= Lagos state environmental sanitation corps =

Government agency of Lagos State, Nigeria

The Lagos State Environmental Sanitation Corps (LAGESC) is a government agency that is responsible for facilitating a clean environment in Lagos, Nigeria and to enforce notices such as 'Seal up Notice', 'Demolition Notice' etc.

== History ==
LAGESC was established by a law signed by the former governor of Lagos State Akinwunmi Ambode on 1 March 2017. It is an agency under the Lagos State Ministry of Environment.
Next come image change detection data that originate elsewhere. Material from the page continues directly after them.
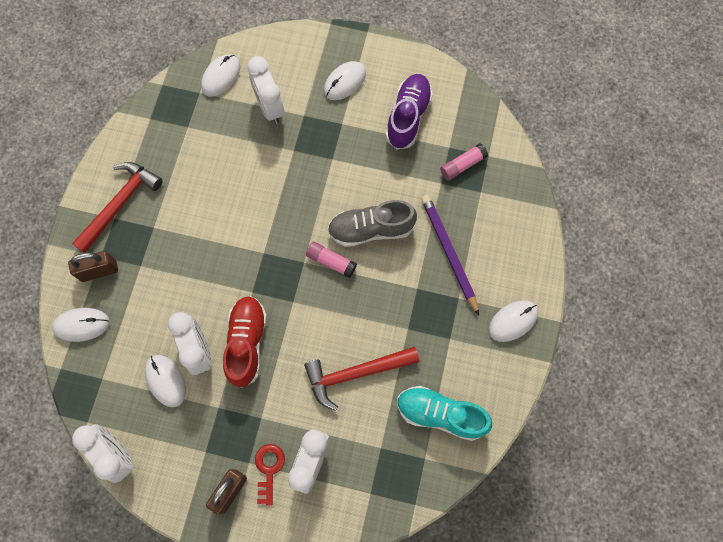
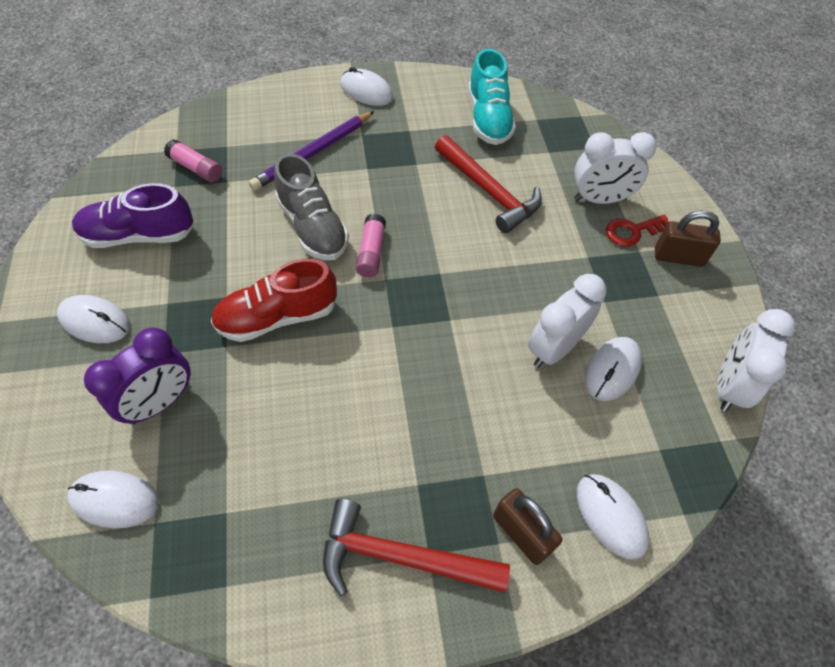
camera: 115 degrees left, 15 degrees down
(246, 343) = (515, 301): red shoe -> red shoe (277, 317)
(270, 107) = (160, 402): white clock -> purple clock

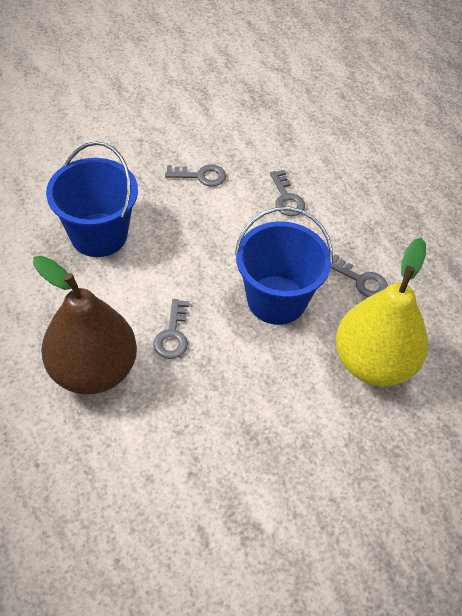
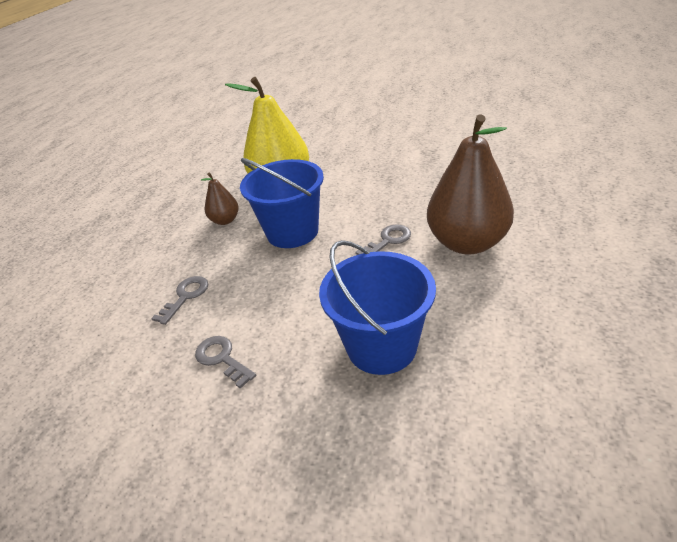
camera: 130 degrees left, 15 degrees down
(361, 280) = (225, 220): grey key -> brown pear

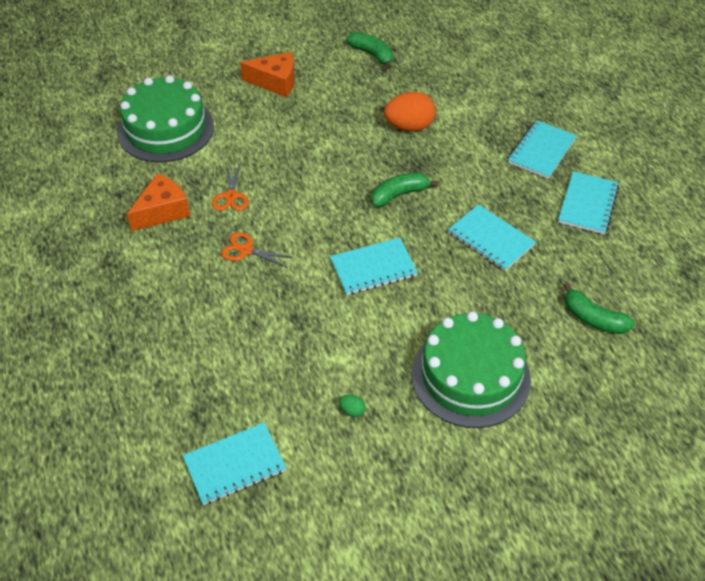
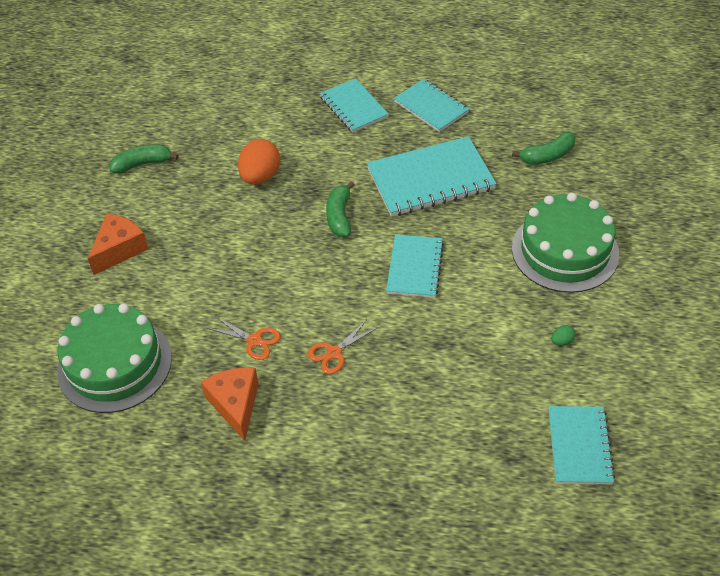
camera: 60 degrees left, 0 degrees up
(490, 239) = (430, 179): turquoise notebook -> turquoise notebook, size x1.60

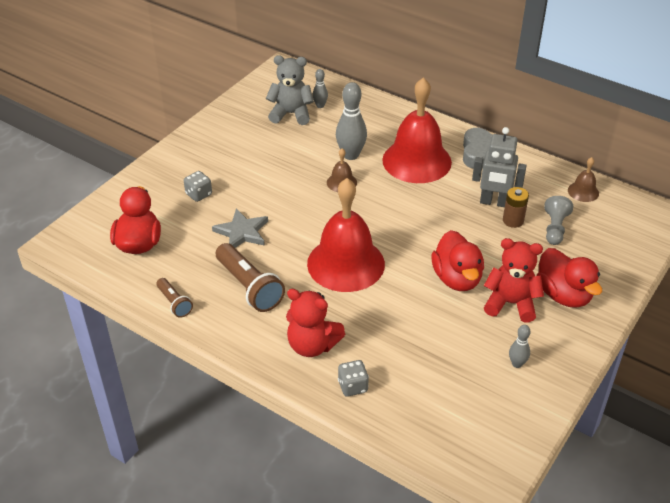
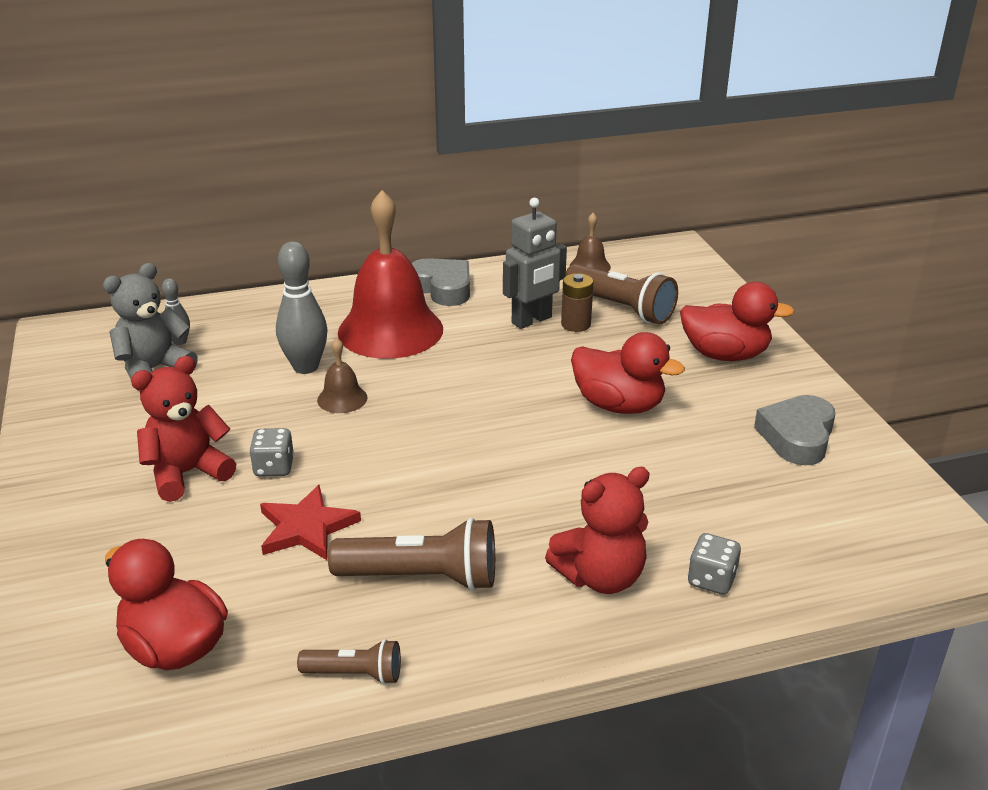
camera: 50 degrees left, 10 degrees down
(199, 194) = (169, 528): grey dice -> grey dice (274, 467)
(242, 232) = (306, 527): grey star -> red star
(346, 263) = (488, 471): red bell -> none
(510, 303) = (700, 392): red teddy bear -> red teddy bear (187, 473)
(517, 364) = (797, 436): grey bowling pin -> grey heart
(555, 228) = (621, 308): grey pawn -> brown flashlight

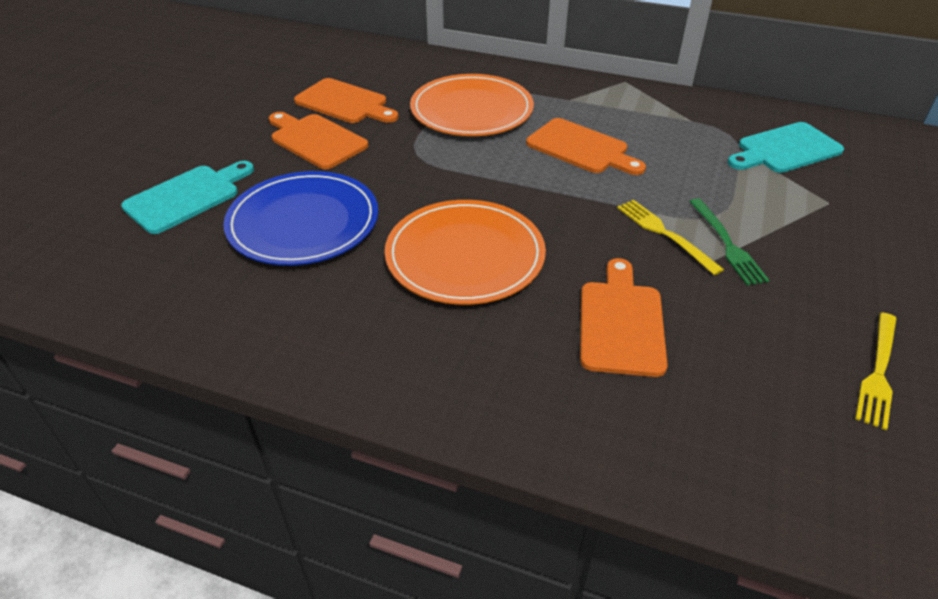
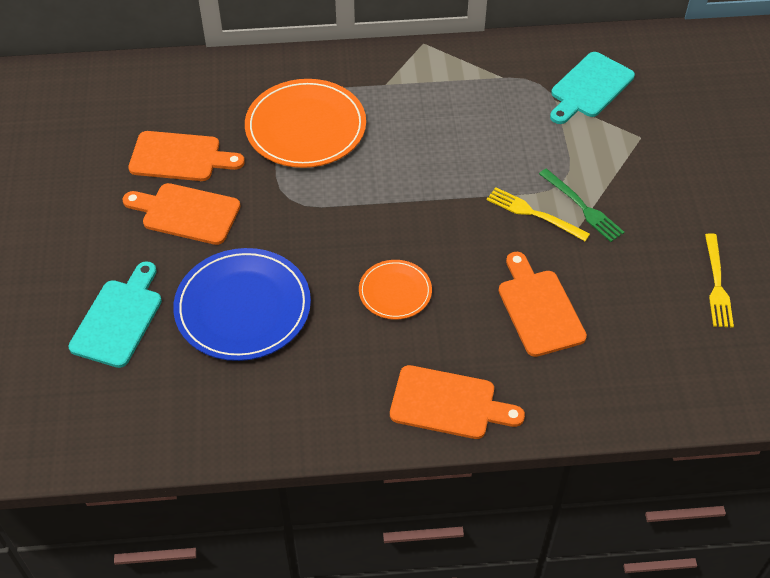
camera: 25 degrees left, 10 degrees up
(465, 256) = (395, 291): orange plate -> orange plate, size x0.54
(581, 148) = (426, 142): orange cutting board -> orange cutting board (448, 403)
The Kick Against Indiscipline (KAI) Brigade was replaced with LAGESC with inauguration on 30 June 2017. The Agency is run by a Governing Board.

== Activities ==
One of the major duties of LAGESC is to tackle street trading, indiscriminate dumping of refuse, pollution and crossing of highways. In January 2020, 36 people were arrested for allegedly crossing express highways instead of using the safer overhead pedestrian bridges. During the ban of street traders in Oyingbo, LAGESC was commissioned around the market area and surrounding streets to arrest street traders. On 21 February 2022, the agency collaborated with the Lagos State task force agency on an exercise to remove waste along the Mushin/Olosha road associated with roadside traders. Roadside traders impede vehicular movement leading to traffic congestion. This exercise demolished shanties and kiosks on the walkways. Traders found displaying their goods on the road were arrested.